Decide what goods a retail store will sell, and how they will be marketed.
In the business world, the closest thing to a parent is probably a Product Strategist. That’s because it’s the Product Strategist’s job to raise a baby: a product, which could be anything from a car or a computer to a sofa or a sneaker.
You see, kids aren’t the only things that people parent. Authors, for instance, often treat their books like offspring. Artists and Musicians do the same with their paintings and songs, respectively. As a Product Strategist, you follow suit with your products.
Employed by a company in its marketing department, you “adopt” products from the Product Engineers, Product Developers, and Product Designers who create them, then figure out the best way to nurture them into products consumers will buy. Whatever those products are, it’s your job to create a plan for marketing and selling them.

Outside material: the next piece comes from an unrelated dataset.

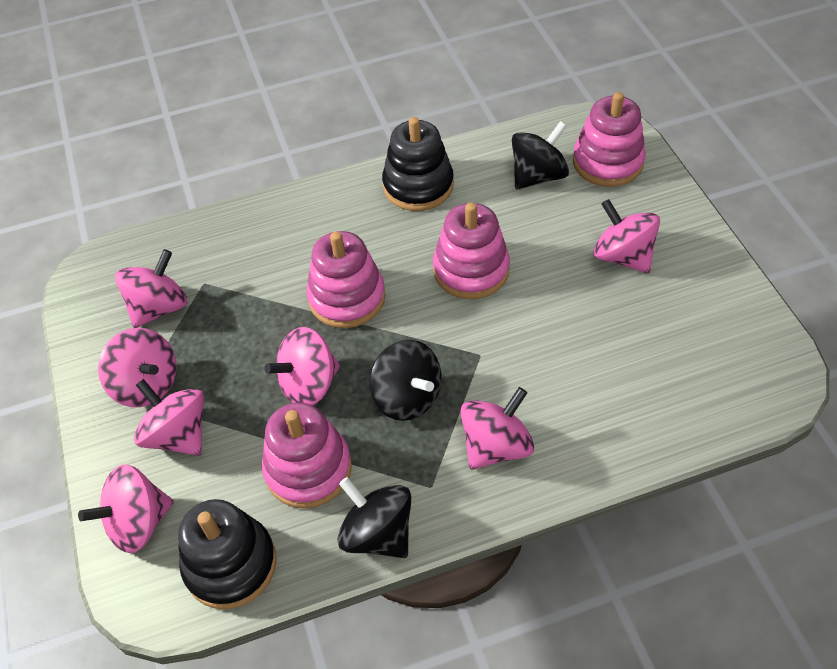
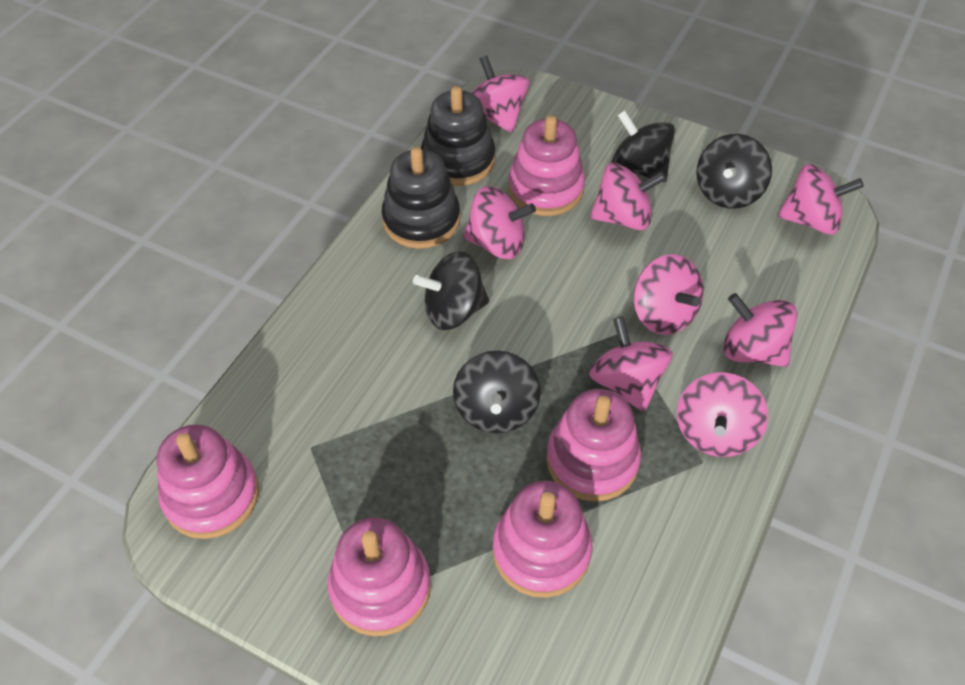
black spinning top: 3 -> 4
pink spinning top: 7 -> 8
pink stacking toy: 4 -> 5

Here’s how it typically works: When a Product Engineer creates a product, you analyze it in order to decide what price it should sell for, what stores it should be sold in, what channels it should be marketed through, and which of its features and benefits should be promoted. You spend some days doing market research, others doing sales training with Sales Representatives, and still others collaborating with Marketing Coordinators to develop advertisements, promotions, and publicity.
Unlike a Product Manager, however — who typically “parents” a product on the ground, at the tactical level — you’re always looking at products from the 10,000-foot level. (Think of it this way: The Product Manager is thinking about where the product is going today; the Product Strategist is thinking about where it will be going tomorrow.)